Letzteres hat Vor- und Nachteile. So verpasst niemand etwas, was in einem parallelen Vortrag behandelt würde – es können aber auch weniger Vorträge zum Zuge kommen und die müssen für jeden Geschmack etwas bieten. Das wiederum führt zu einem Gemischtwarenladen aus sehr speziellen und technisch orientierten Vorträgen und solchen, die eher strategische oder rechtliche Aspekte aufgreifen.
Dazu kommen noch die letzten Referate an beiden Veranstaltungstagen, die noch einmal aus dem Rahmen fallen, indem sie sich eher unerwarteten Themen zuwenden. Wer vieles bringt, wird manchem etwas bringen. Man darf nur keine Konferenz erwarten, auf der sich eine Spezialisierung gezielt vertiefen ließe.
Klangvolle Namen
Nicht selten waren auf der IT-Defense schon Referenten mit klangvollen Namen zu Gast, in diesem Jahr fehlten zwar die ganz großen Stars, doch einige Redner dürften zumindest Eingeweihten ein Begriff sein. So auch Mikko Hypponen vom Sicherheitsunternehmen F-Secure, der unter anderem beklagte, dass viele IoT-Geräte ausschließlich über den Preis verkauft würden, weshalb ihre Hersteller keine Sicherheitsvorkehrungen einbauten. Entsprechend unsicher sind sie. Das so genannte Hypponens Law sagt: “Whenever an application is described as ,smart’, it’s vulnerable.”
Auch den Namen von Paula Januszkiewicz haben sicher viele schon gehört, sie ist die Gründerin des weltweit agierenden Securityspezialisten Cqure und auf vielen Konferenzen aktiv. Sie sprach über Angriffe gegen Windows-Systeme, die vornehmlich auf menschliche Schwachstellen zielten: schwache Passwörter, nicht gelockte Desktops, scheinbar verlorene USB-Sticks, Phishing, unbeobachtete Geräte und dergleichen.
Einem strategischen Thema wandte sich der ebenfalls nicht unbekannte amerikanische Sicherheitsforscher Marcus J. Ranum (Abbildung 1) zu, auf dessen Konto etliche Innovationen bei Firewalls und Intrusion-Detection-Systemen gehen. Er verwies darauf, dass die Kostenverlagerung im Zuge des Cloud Computing die Sicherheitsprobleme nicht löse, sondern sie nur verschiebe. Gebraucht würden Datendesigner, die genau wüssten, wo welche Daten zu welchem Zweck verarbeitet würden. Künstliche Intelligenz werde das noch auf Jahre hinaus nicht leisten können.

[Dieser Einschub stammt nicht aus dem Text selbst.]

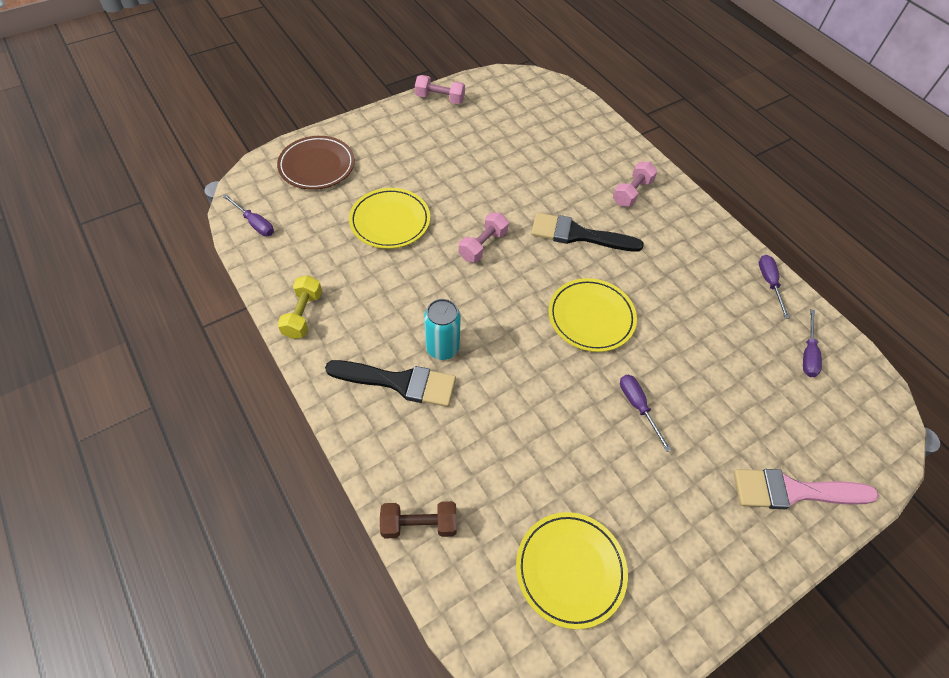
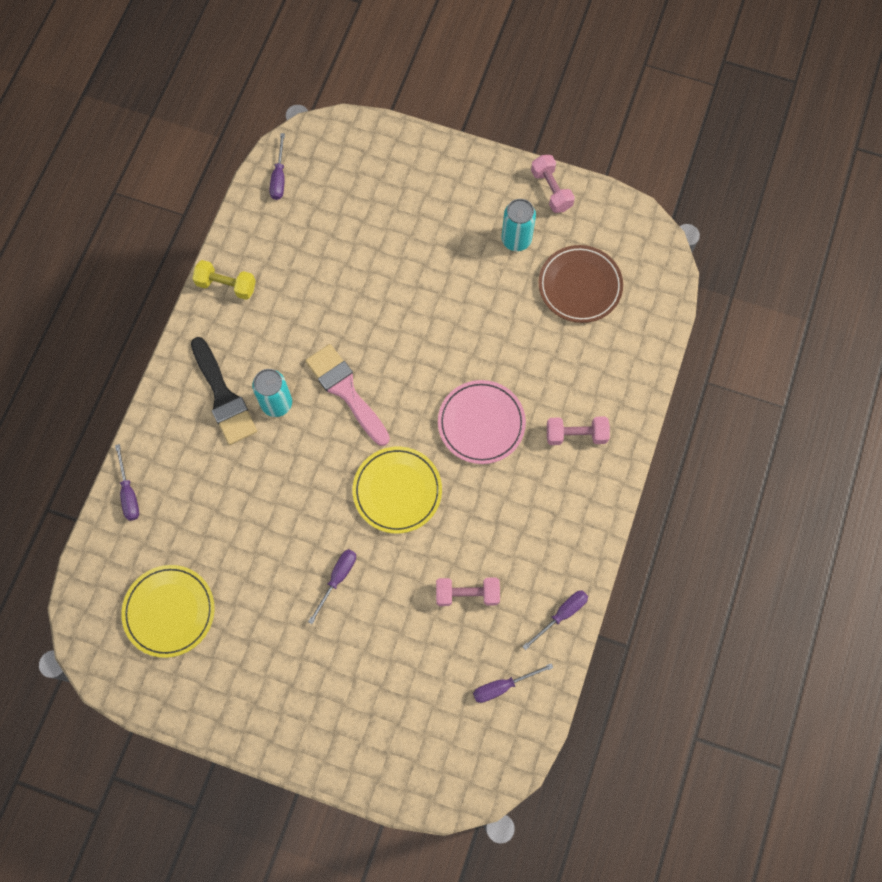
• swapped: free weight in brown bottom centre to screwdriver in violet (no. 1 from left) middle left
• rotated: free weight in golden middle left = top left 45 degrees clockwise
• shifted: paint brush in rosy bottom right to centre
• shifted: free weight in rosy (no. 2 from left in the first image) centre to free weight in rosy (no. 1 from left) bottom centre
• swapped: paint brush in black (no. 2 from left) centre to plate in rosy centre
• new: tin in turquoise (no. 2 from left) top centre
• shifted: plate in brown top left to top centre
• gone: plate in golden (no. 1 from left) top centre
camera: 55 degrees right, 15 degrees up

Abbildung 1: Marcus J. Ranum während seines Vortrags.
Zu den technisch anspruchsvollen Vorträgen zählte beispielsweise der von Philipp Koppe und Benjamin Kollenda vom Horst-Görtz-Institut der Ruhr-Uni Bonn. Die Referenten erläuterten, wie sie den Microcode älterer x86-CPUs per Reverse Engineering untersucht haben, und demonstrierten, wie sich aus der Manipulation von Microcode-Updates Angriffe ableiten lassen, die schwer abzuwehren und kaum zu reparieren sind.

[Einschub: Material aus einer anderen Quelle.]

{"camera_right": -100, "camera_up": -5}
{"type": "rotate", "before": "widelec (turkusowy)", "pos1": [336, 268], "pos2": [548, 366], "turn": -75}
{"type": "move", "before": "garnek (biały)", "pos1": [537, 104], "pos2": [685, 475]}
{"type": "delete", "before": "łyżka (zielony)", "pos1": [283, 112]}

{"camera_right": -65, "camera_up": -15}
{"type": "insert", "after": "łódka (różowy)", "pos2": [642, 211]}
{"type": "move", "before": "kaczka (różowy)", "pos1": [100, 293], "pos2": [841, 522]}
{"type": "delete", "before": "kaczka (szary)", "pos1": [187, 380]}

Ein weiterer Vortrag von Starbug, dem Biometrie-Experten des Chaos Computer Clubs, machte deutlich, dass sich viele biometrische Sensoren nach wie vor recht einfach austricksen lassen, selbst in den neuesten Smartphones von Samsung. Dafür reicht zum Beispiel eine über den Ausdruck eines Iris-Fotos gelegte Kontaktlinse – schon lässt sich die gepriesene Iris-Erkennung täuschen.